The Editor directors look for first payday after TIFF debut

After two earlier feature films collaborations, Father’s Day and Manborg, Matthew Kennedy and Adam Brooks brought their breakout creeper The Editor to the Toronto International Film Festival with one goal in mind.

“We’re looking for however many new fans we need to get paid to make films, rather than keep doing our day jobs,” Brooks told Playback Daily after their feature-length parody of the gory Italian giallo thrillers of Mario Bava and Dario Argento had its world premiere in Toronto Thursday night.

Kennedy and Brooks star in The Editor, which they co-wrote with Conor Sweeney, also who plays a knife-wielding actor in the Naked Gun-style genre pic about a one-handed master film editor toiling in the cinematic sweatshops of 1970s Italy, only to become the prime suspect in a series of brutal murders.

“[The Editor] is more accessible than Father’s Day,” said Kennedy, who along with Brooks is part of the Winnipeg film collective Astron-6.

Brooks is hoping the film, which screened as part of the Midnight Madness sidebar in Toronto, will be accessible enough to help pay off his credit card after it was used to help finance The Editor.

That payday may come after an upcoming festival circuit run for the Canadian movie, to include screenings at the Vancouver, Calgary and Chicago film festivals, Fantastic Fest and Celluloid Screams in the U.K.

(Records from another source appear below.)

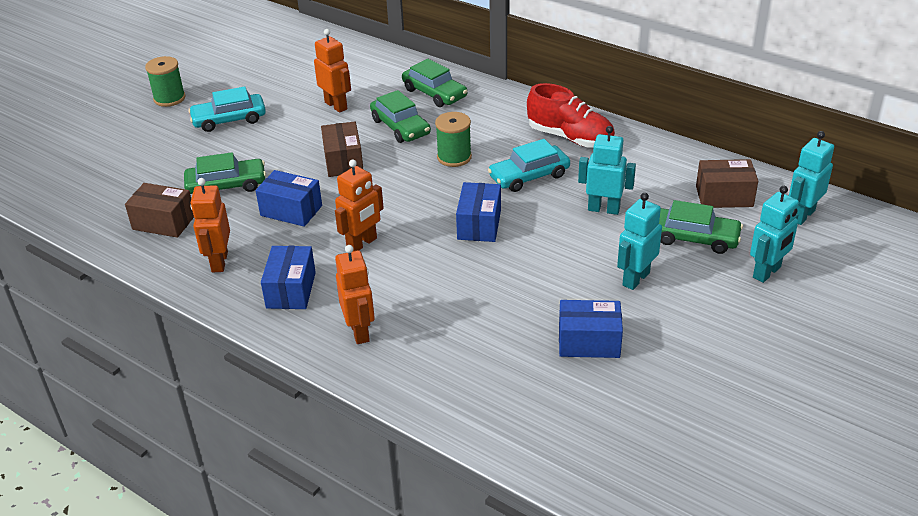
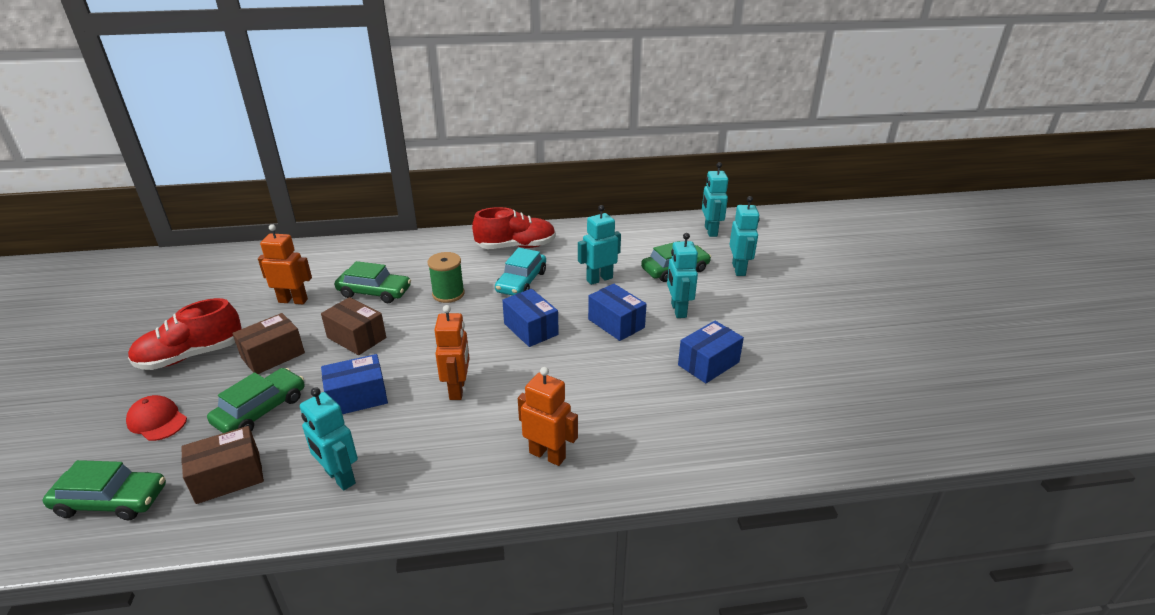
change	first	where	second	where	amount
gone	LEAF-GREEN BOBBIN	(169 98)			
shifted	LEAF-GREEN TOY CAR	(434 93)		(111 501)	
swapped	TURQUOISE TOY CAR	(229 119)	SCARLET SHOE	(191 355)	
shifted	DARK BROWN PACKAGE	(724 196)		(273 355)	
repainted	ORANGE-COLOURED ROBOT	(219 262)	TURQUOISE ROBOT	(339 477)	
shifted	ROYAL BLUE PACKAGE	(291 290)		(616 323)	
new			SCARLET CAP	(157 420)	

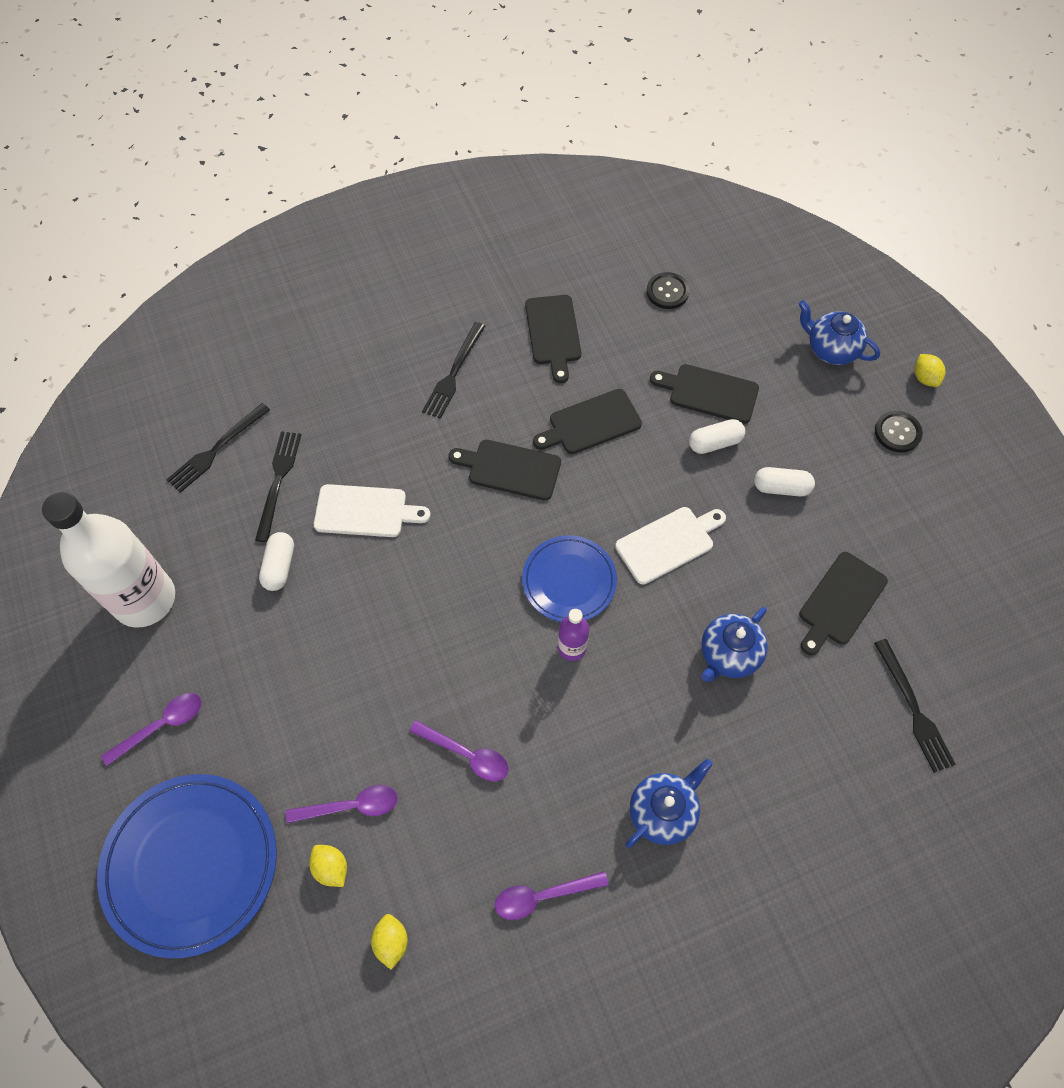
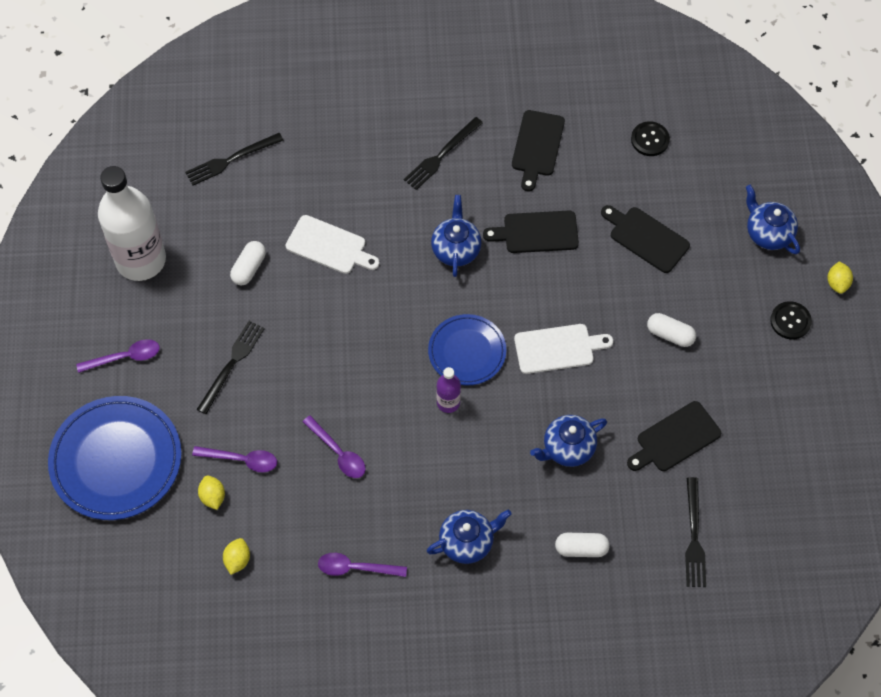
change	first	where	second	where	amount
shifted	WHITE CAPSULE	(715 443)		(581 548)	
shifted	JET-BLACK TABLE FORK	(278 481)		(232 364)	
swapped	JET-BLACK BREAD BOARD	(510 469)	ROYAL BLUE TEAPOT	(456 249)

That festival push follows the good fortune of getting The Editor into Toronto.

“It’s a great position. We have a lot more people emailing us every hour,” Brooks said.

The Midnight Madness debut for The Editor Thursday night proved overwhelming for the directorial duo.

“It’s the biggest audience we’ve ever screening one of our films for,” Kennedy said, followed by a Q&A and fans talking to the two directors well into the wee hours of Friday.

“I don’t know why these people don’t have beds to sleep in,” Brooks joked.

The Toronto International Film Festival wrapped on Sunday.